June 20, 2019 — In a tightly packed room at the United Nations, human rights experts gathered for a historic symposium to commemorate a dark chapter of South Korea’s past, the Jeju Uprising and Massacre that began on April 3, 1948, and continued until 1951, which Koreans now refer to as “the 4.3 Jeju” events. Over 100 persons, including notable academic panelists, human rights experts, journalists, diplomats, religious leaders, and peace activists attended the symposium.

In a powerful moment that brought many in the room to tears, Ko Wan-soon, a now 80-year-old Jeju woman who witnessed the massacre when she was 8 years old recounted her painful memories. “Discovered by the soldiers, I was dragged out into the street, and the sky was filled with smoke as the village burned,” she said. “Bang, bang, bang, I heard gunshots, and the heads I saw were gone.”

“I wish I could forget the sin,” she continued, “but I remember when I close my eyes as if it was yesterday. An 8-year-old girl has become an 80-year-old woman, who still has not achieved her dream: that the U.S. government join us and help us discover the truth.”
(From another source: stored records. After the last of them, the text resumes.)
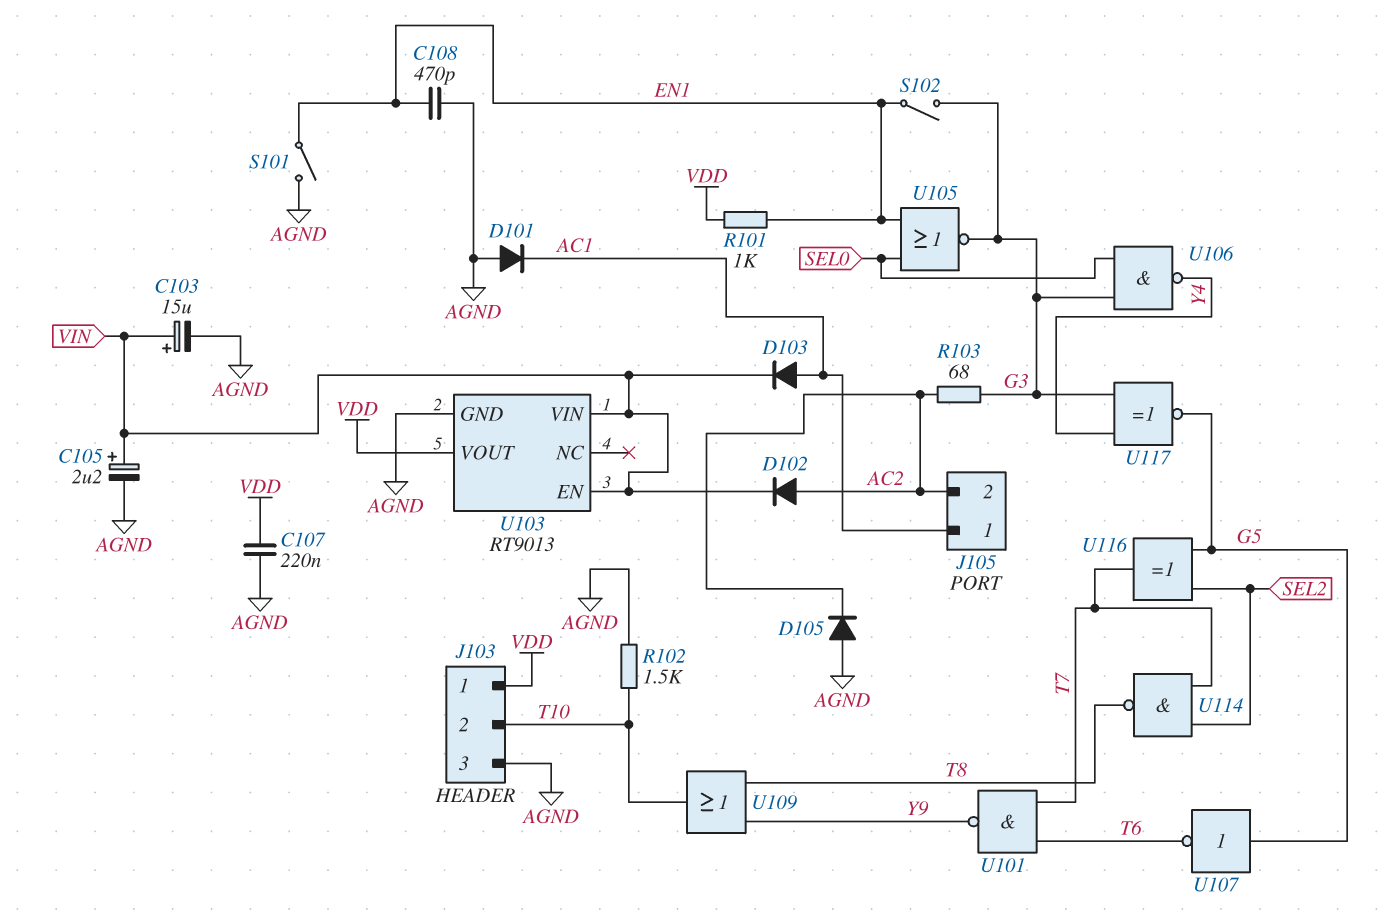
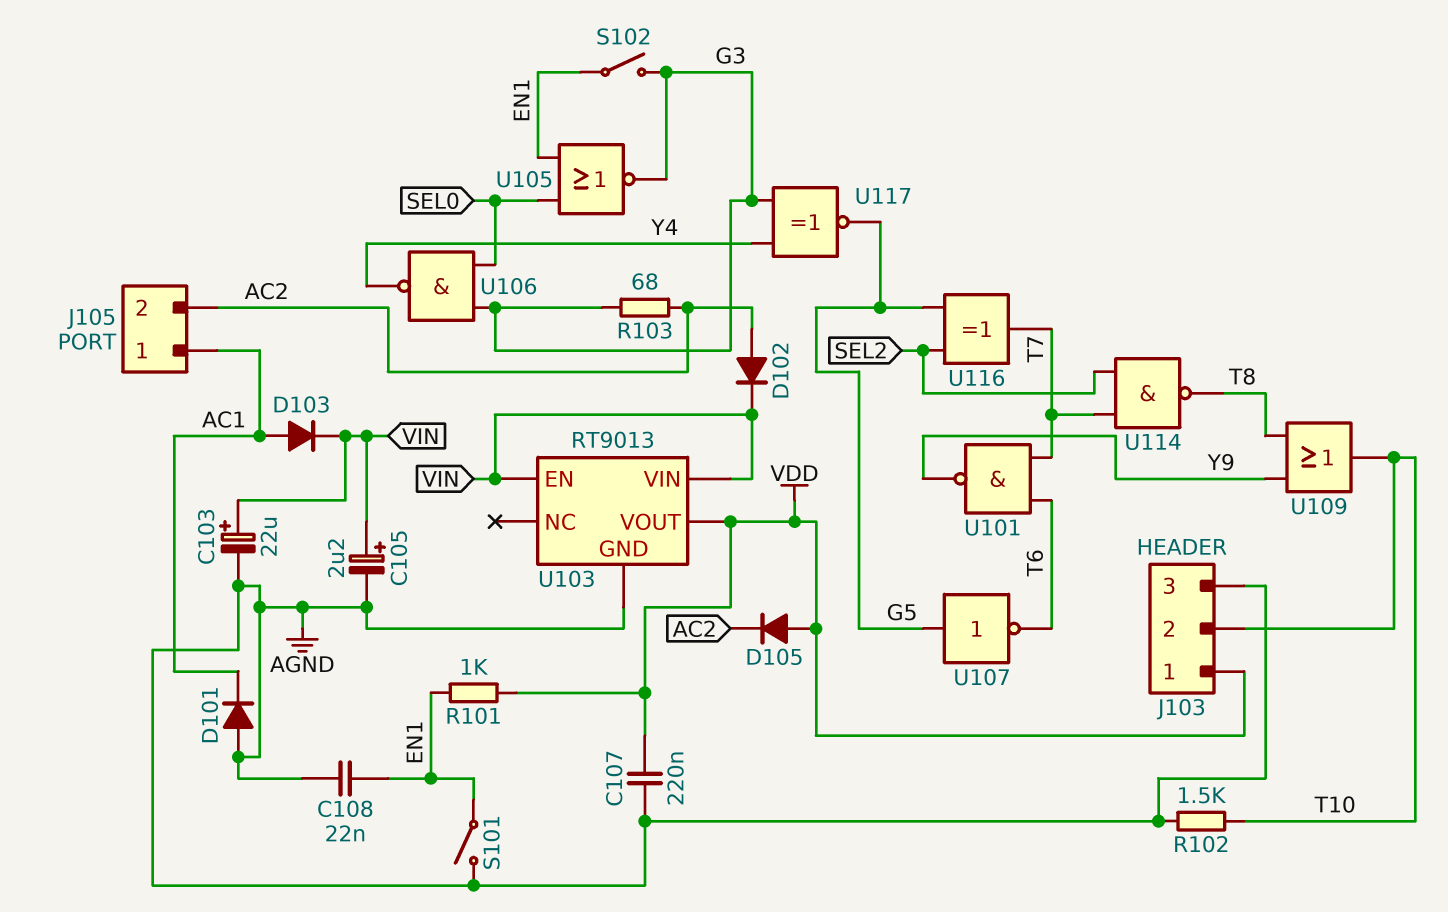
C103: 15uF (plus VIN, minus AGND) -> 22uF (plus VIN, minus AGND)
C108: 470pF (AGND, EN1) -> 22nF (AGND, EN1)
D105: diode (A AGND, K AC2) -> diode (A VDD, K AC2)

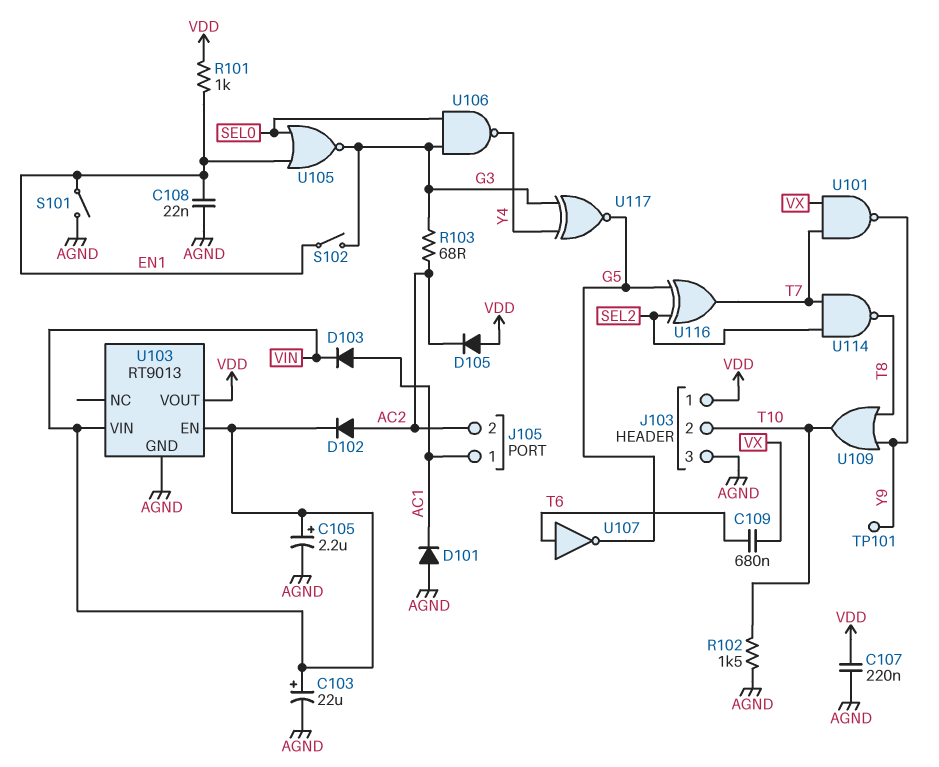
C109: none -> 680nF (T6, VX)
TP101: none -> test point (Y9)
U101: NAND (in T6, in T7, out Y9) -> NAND (in T7, in VX, out Y9)
U107: NOT (in G5, out T6) -> NOT (in T6, out G5)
A video graphically portraying the Jeju Massacre in 1948–51

The larger context to the 4.3 Jeju events was the end of World War II, which also meant the end of the Japanese occupation of the Korean peninsula and the beginning of American military control over the South. Jeju Island off the southern coast, which today has become more famous as a tourist destination, had one of the most active, organized and progressive movements for an independent Korean nation. On April 3, 1948, both those who were active in that movement and ordinary people from Jeju, including children, were targeted for killings, detention, and torture by right-wing Korean police and paramilitary forces, who were under the control of U.S. military forces occupying the South, including Jeju.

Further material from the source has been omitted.